2. Agreement to Vote Shares. Prior to the Expiration Date, at every meeting of the stockholders of the Company called with respect to any of the following matters, and at every adjournment or postponement thereof, and on every action or approval by written consent or resolution of the stockholders of the Company with respect to any of the following matters, Stockholder shall vote, to the extent not voted by the person(s) appointed under the Proxy (as defined in Section 3 below), the Shares and any New Shares in favor of the approval of the Merger Agreement and any matter that could reasonably be expected to facilitate the Merger, and against any Competing Transaction (as such term is defined in Article I of the Merger Agreement) and any other matter that might reasonably be expected to impede, interfere with, delay, postpone or adversely affect the Merger or any of the transactions contemplated by the Merger Agreement. Stockholder may vote the Shares and any New Shares, in Stockholder’s discretion, on all other matters.

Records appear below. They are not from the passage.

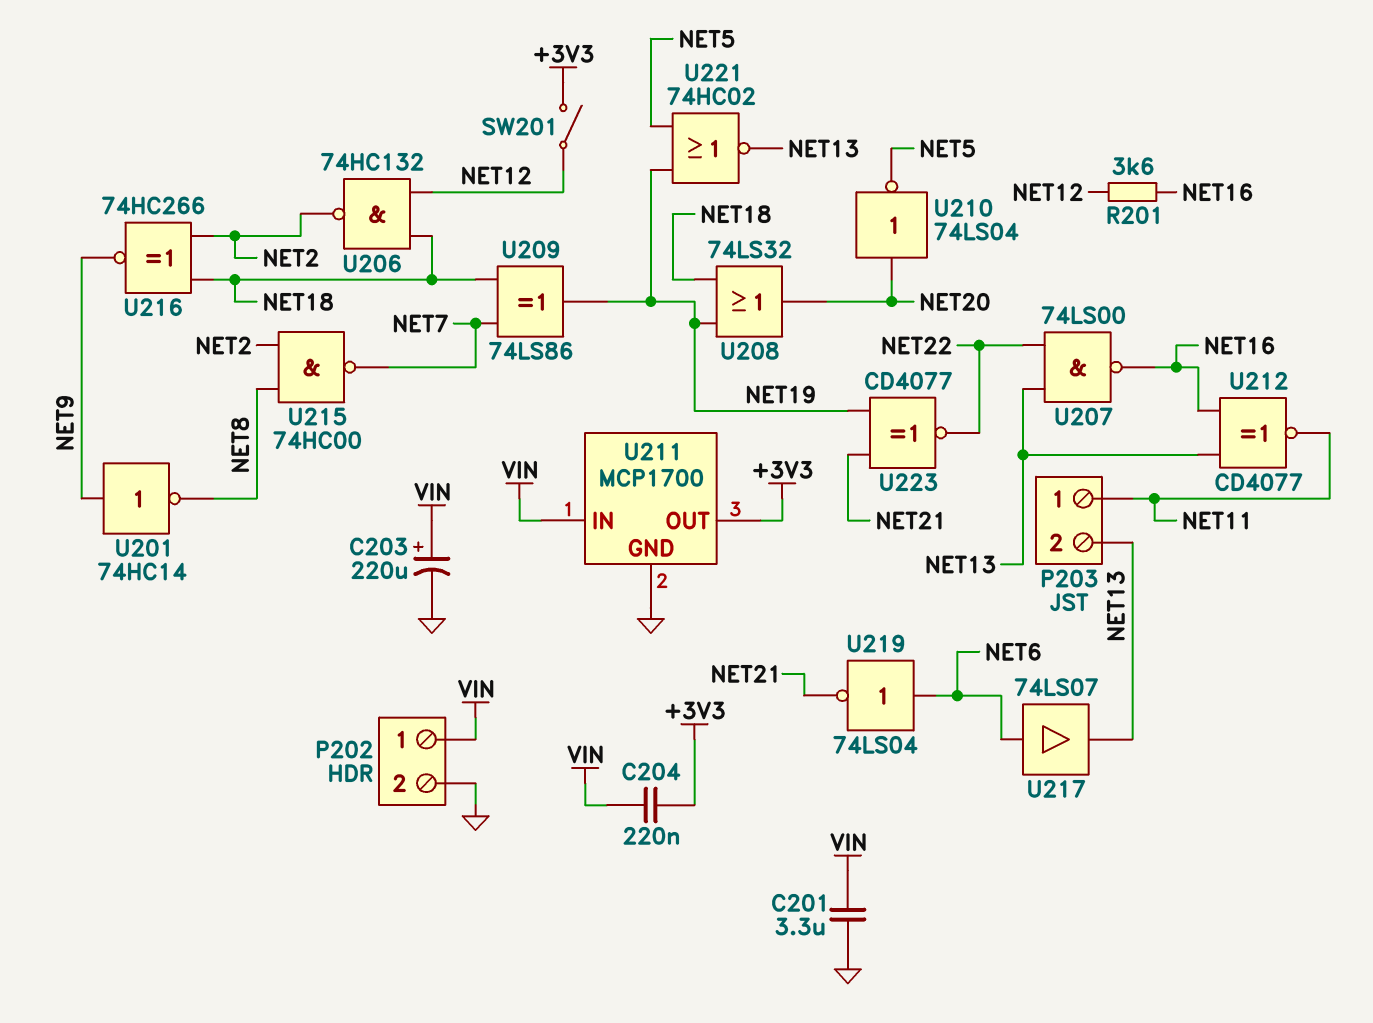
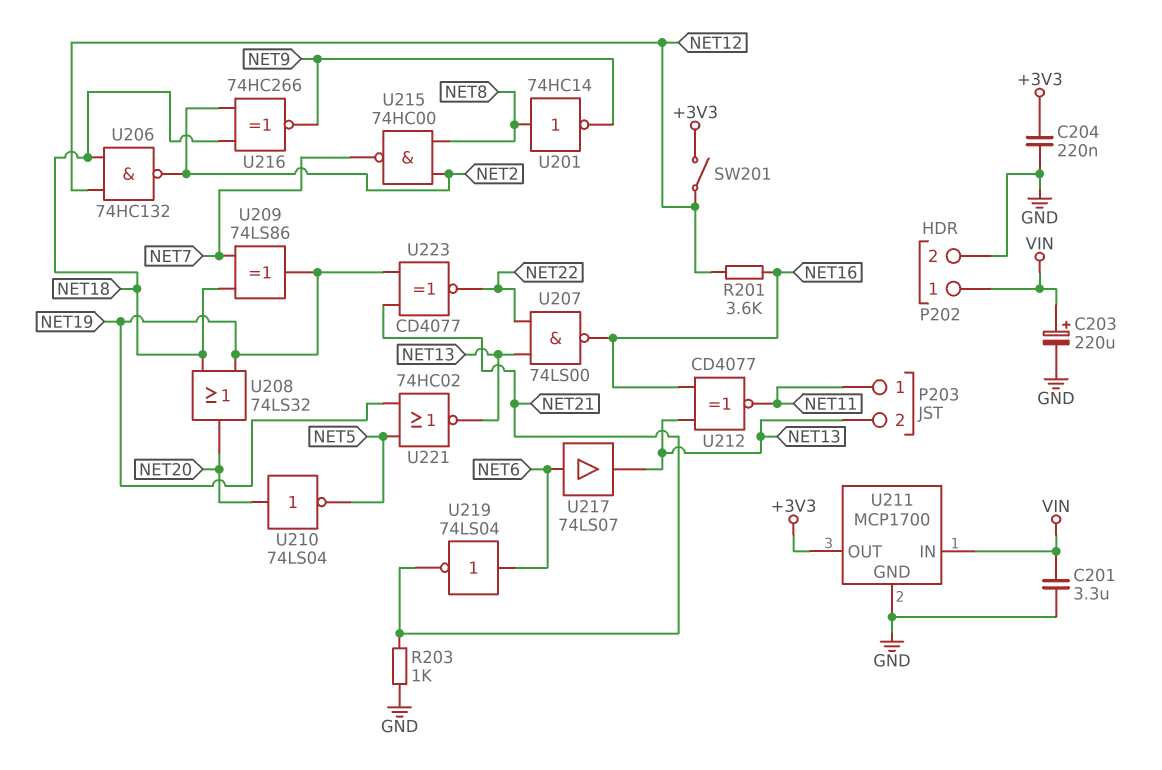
C204: 220nF (+3V3, VIN) -> 220nF (+3V3, GND)
R203: none -> 1k (GND, NET21)
U201: NOT 74HC14 (in NET9, out NET8) -> NOT 74HC14 (in NET8, out NET9)

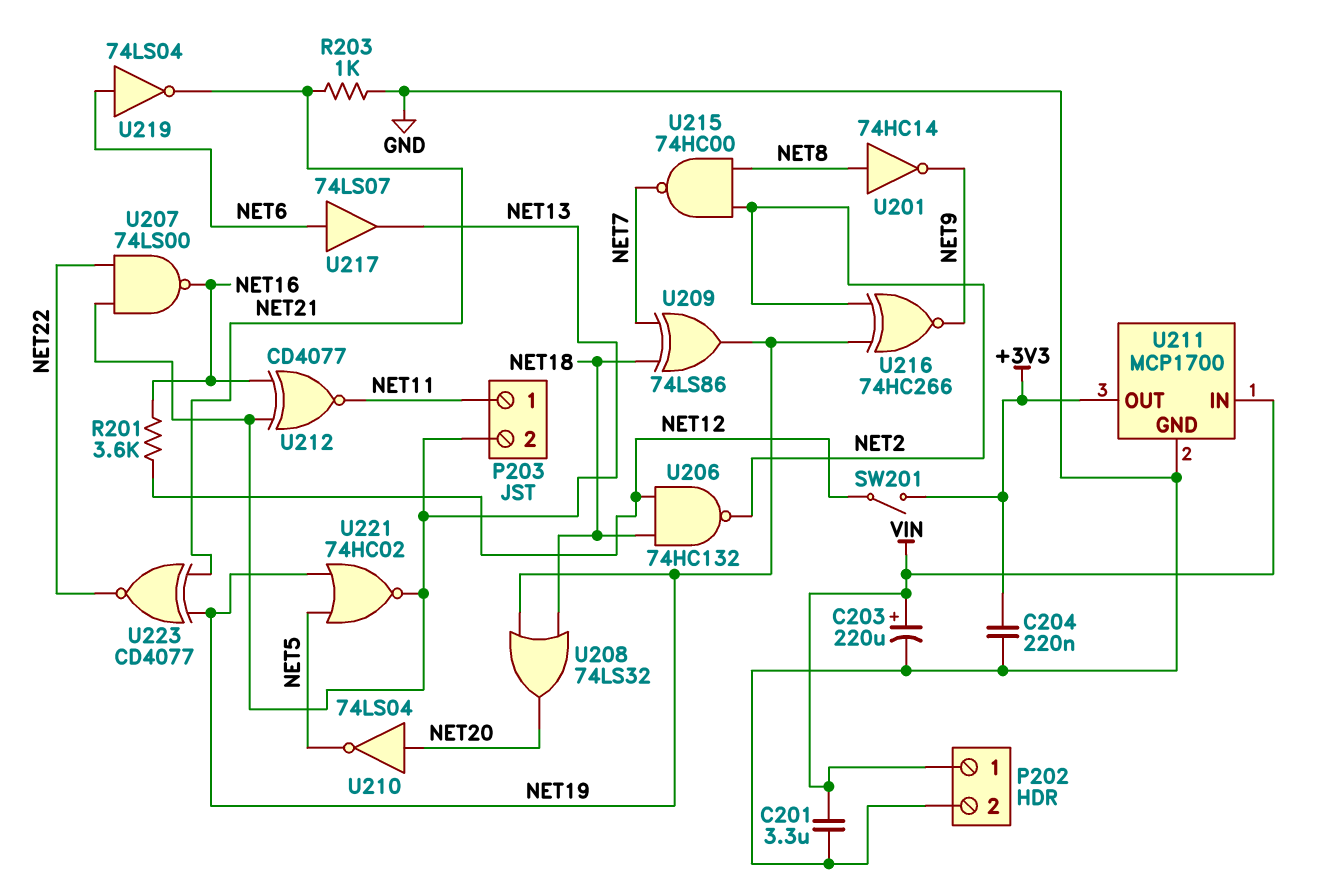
U216: XNOR 74HC266 (in NET2, in NET18, out NET9) -> XNOR 74HC266 (in NET2, in NET19, out NET9)

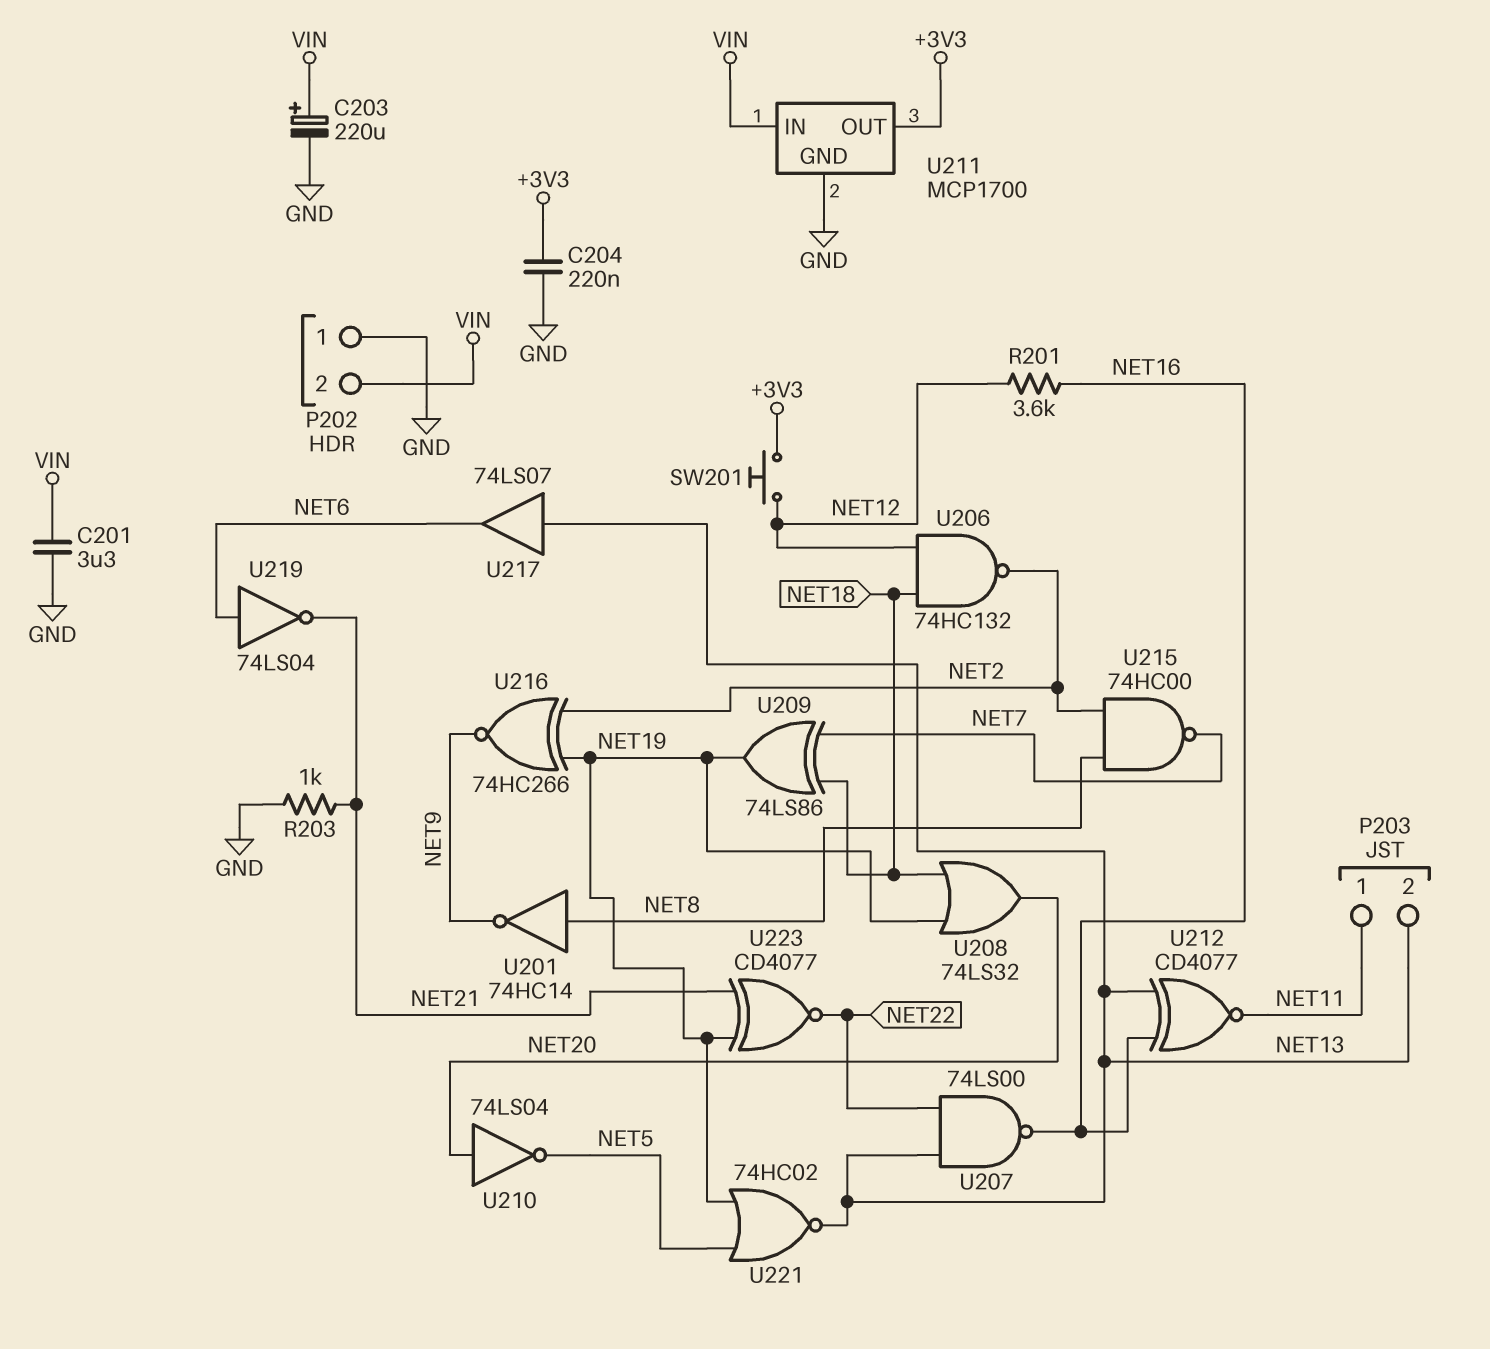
P202 pin 1: VIN -> GND
P202 pin 2: GND -> VIN
SW201: switch (+3V3, NET12) -> button (+3V3, NET12)
U217: buffer 74LS07 (in NET6, out NET13) -> buffer 74LS07 (in NET13, out NET6)

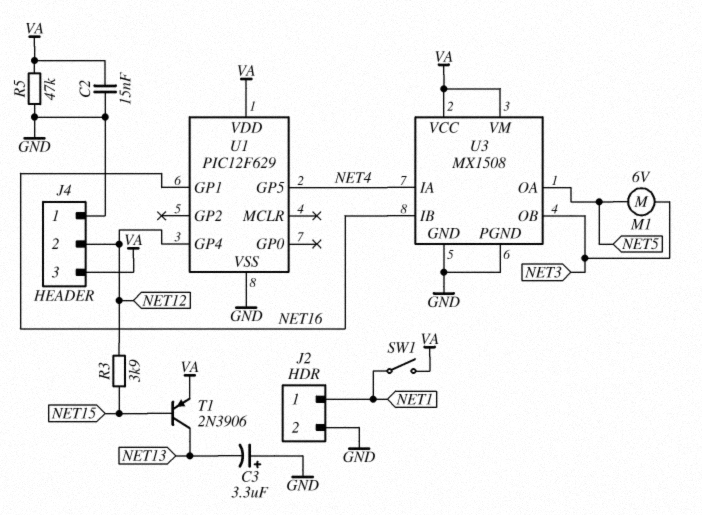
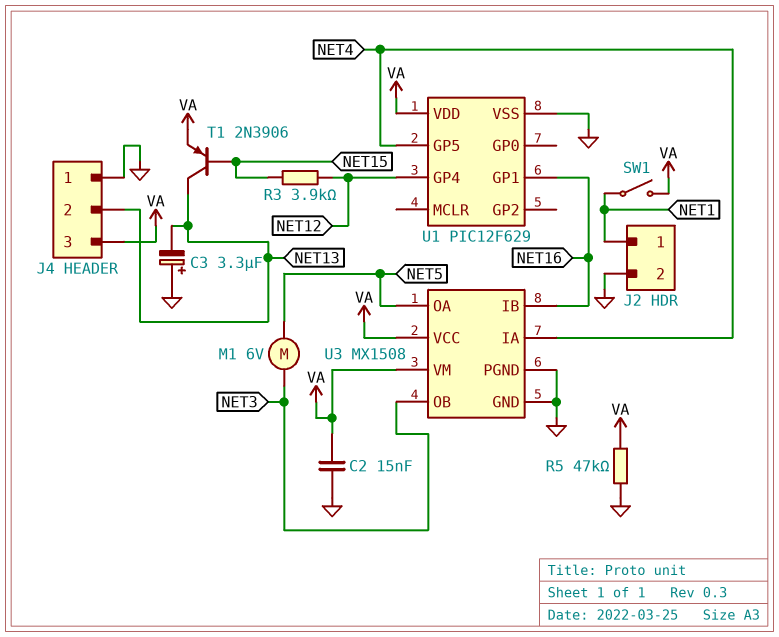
J4 pin 2: NET12 -> NET13

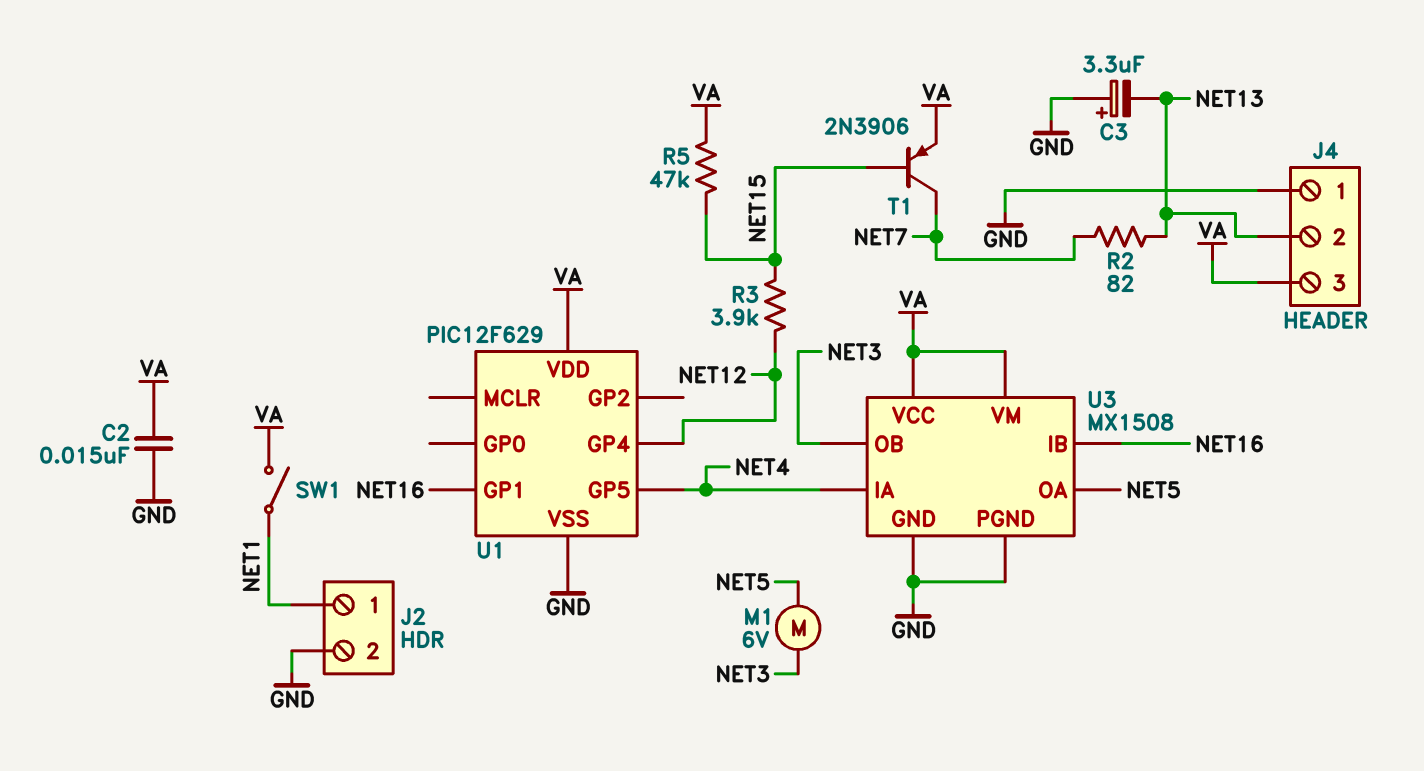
R2: none -> 82 (NET7, NET13)
R5: 47k (GND, VA) -> 47k (NET15, VA)
T1: PNP 2N3906 (B NET15, C NET13, E VA) -> PNP 2N3906 (B NET15, C NET7, E VA)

3. Irrevocable Proxy. Concurrently with the execution and delivery of this Agreement, Stockholder shall deliver to Acquiror a duly executed proxy in the form attached hereto as Exhibit A (the “Proxy”), which proxy is coupled with an interest, and, until the Expiration Date, shall be irrevocable to the fullest extent permitted by law, with respect to each and every meeting of stockholders of the Company or action or approval by written resolution or consent of stockholders of the Company with respect to the matters contemplated by Section 2 covering the total number of Shares and New Shares in respect of which Stockholder is entitled to vote at any such meeting or in connection with any such written consent. Upon the execution of this Agreement by Stockholder, (i) Stockholder hereby revokes any and all prior proxies (other than the Proxy) given by Stockholder with respect to the subject matter contemplated by Section 2, and (ii) Stockholder shall not grant any subsequent proxies with respect to such subject matter, or enter into any agreement or understanding with any Person to vote or give instructions voting with respect to the Shares and New Shares in any manner inconsistent with the terms of Section 2, until after the Expiration Date.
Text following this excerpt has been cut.